In vero, gli ermellini hanno confermato la pena inflitta alla docente per il reato a lei ascritto nella sentenza di primo grado, poi integralmente confermata dal giudice di appello.

La Corte di Cassazione - Sezione Quinta Penale, con la sentenza n. 38297 del 24 ottobre 2011, ha così statuito:

“la potenzialità offensiva di una determinata espressione non può essere valutata in astratto, ma deve essere contestualizzata e apprezzata in concreto, in relazione alle modalità del fatto e a tutte le circostanze che lo caratterizzano. Se l’epiteto in questione appare astrattamente di debole portata offensiva, deve però rilevarsi come nel contesto dei fatti esso fu idoneo a manifestare un disprezzo lesivo del decoro della persona, tanto più in quanto diretto verso un minore di età e in presenza dei suoi coetanei”.

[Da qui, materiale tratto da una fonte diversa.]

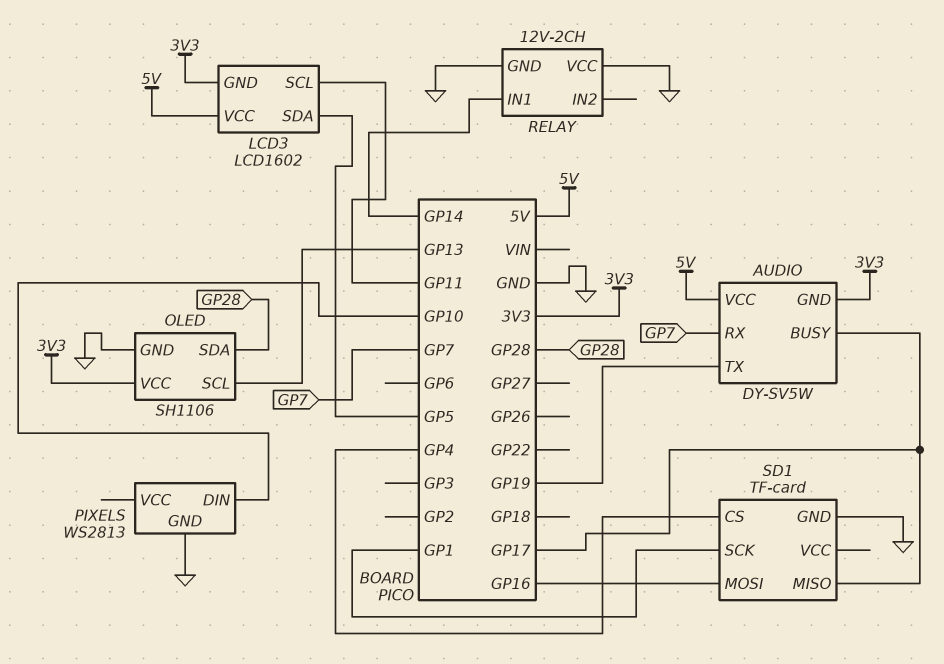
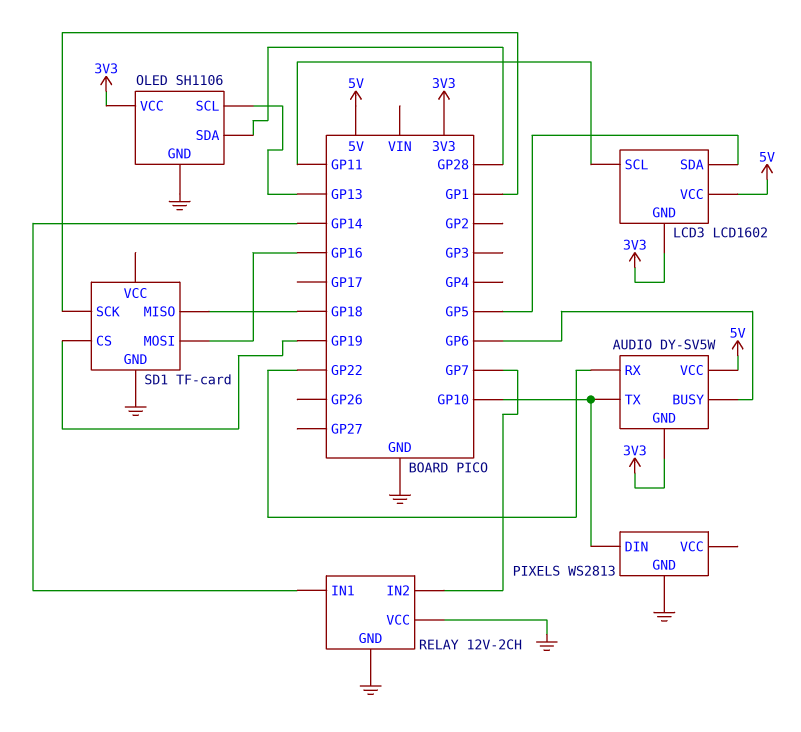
AUDIO pin BUSY: GP17 -> GP6
AUDIO pin RX: GP7 -> GP22
AUDIO pin TX: GP19 -> GP10
RELAY pin IN2: none -> GP7
SD1 pin CS: GP4 -> GP19
SD1 pin MISO: GP17 -> GP18

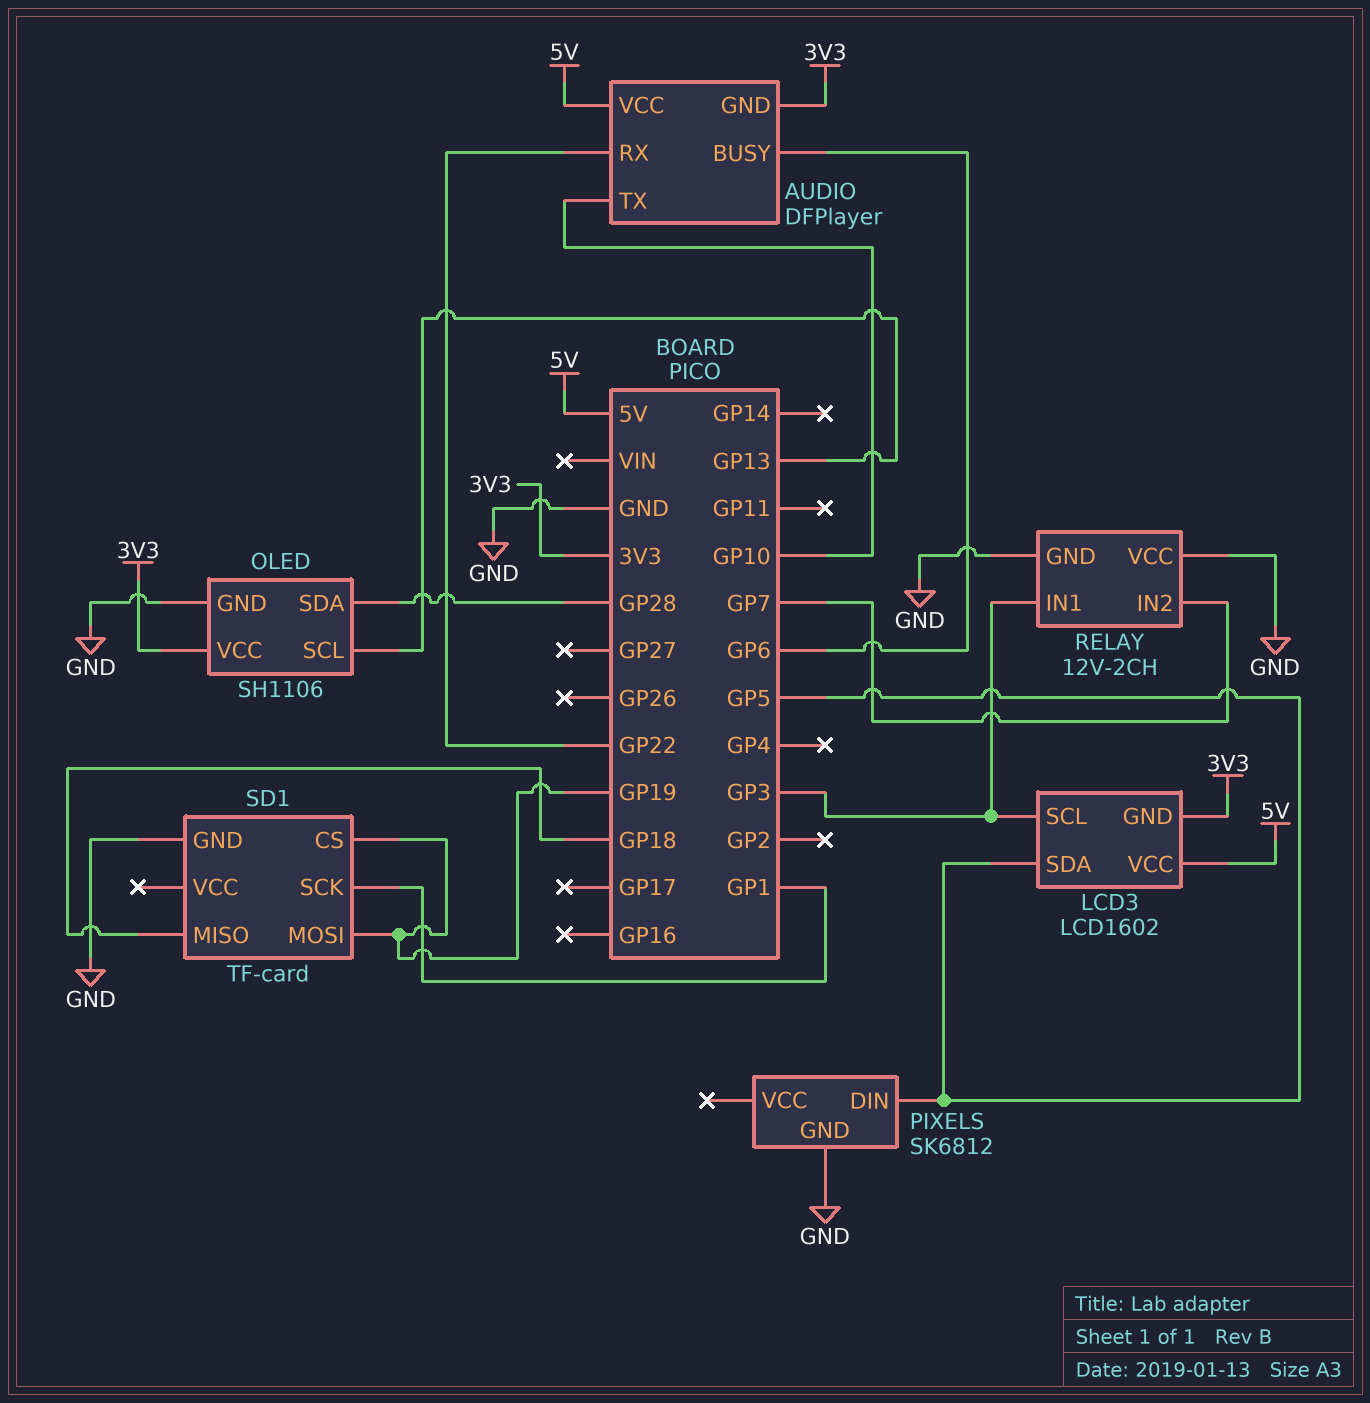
AUDIO: DY-SV5W -> DFPlayer
LCD3 pin SCL: GP11 -> GP3
PIXELS: WS2813 -> SK6812
PIXELS pin DIN: GP10 -> GP5
RELAY pin IN1: GP14 -> GP3
SD1 pin MOSI: GP16 -> GP19

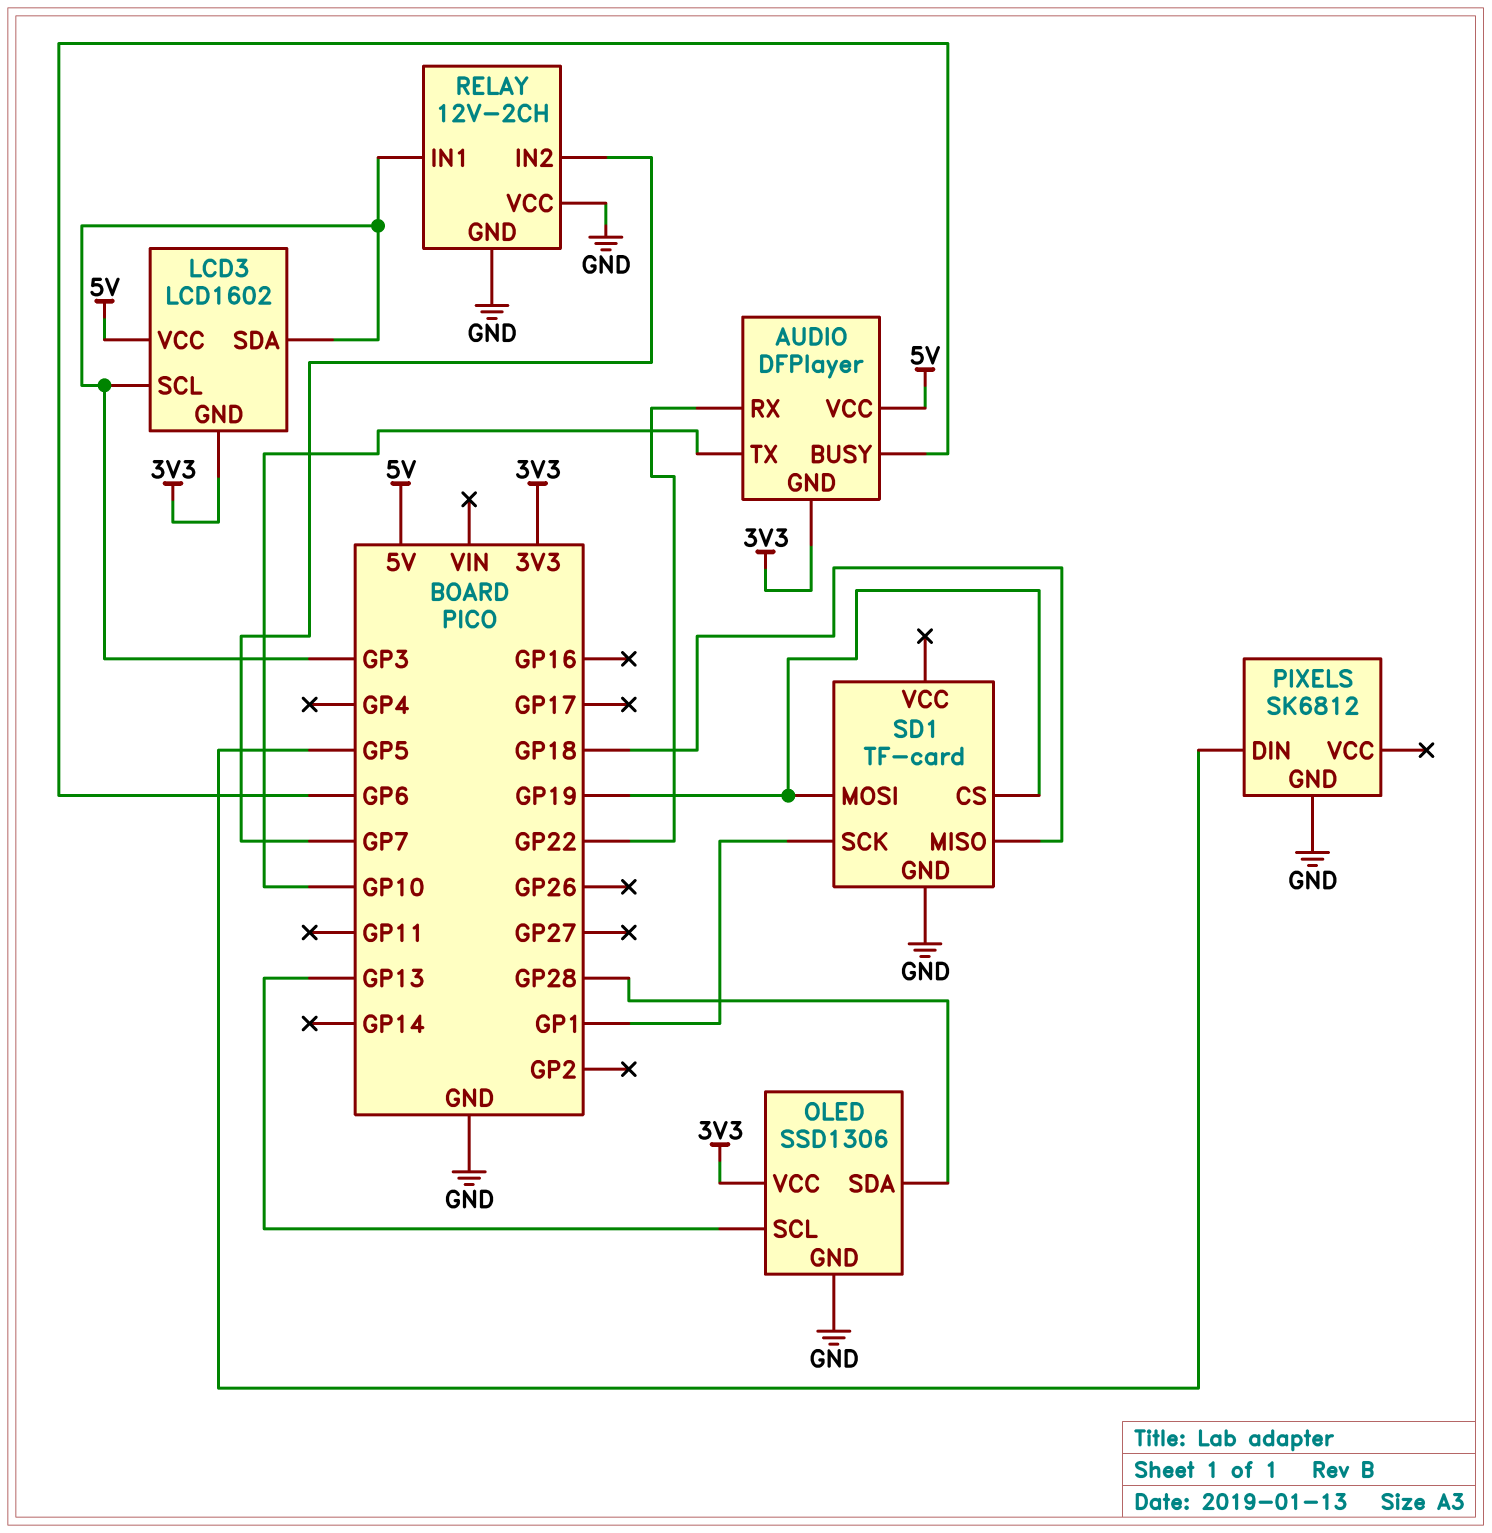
LCD3 pin SDA: GP5 -> GP3
OLED: SH1106 -> SSD1306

Ad avviso dello scrivente quell’espressione, pur “gentile” è da ritenersi offensiva, non solo per la tenera età della parte offesa, ma anche perché l’intenzione da parte della maestra era di evidenziare una qualche manchevolezza del suo alunno anche rispetto agli altri suoi compagni di classe.

Un simile linguaggio, poco educativo, è sempre da sfuggire in un rapporto anche pedagogico quale quello che lega i docenti con gli scolari.

Sarebbe opportuno sempre moderare, in ogni circostanza e ambiente, l’uso di un lessico disinvolto, così da evitare di essere ingiuriosi, a prescindere dall’”animus iniuriandi”.

Una lezione di bon ton da parte degli Ermellini ed un invito ad abbandonare appellativi sgradevoli.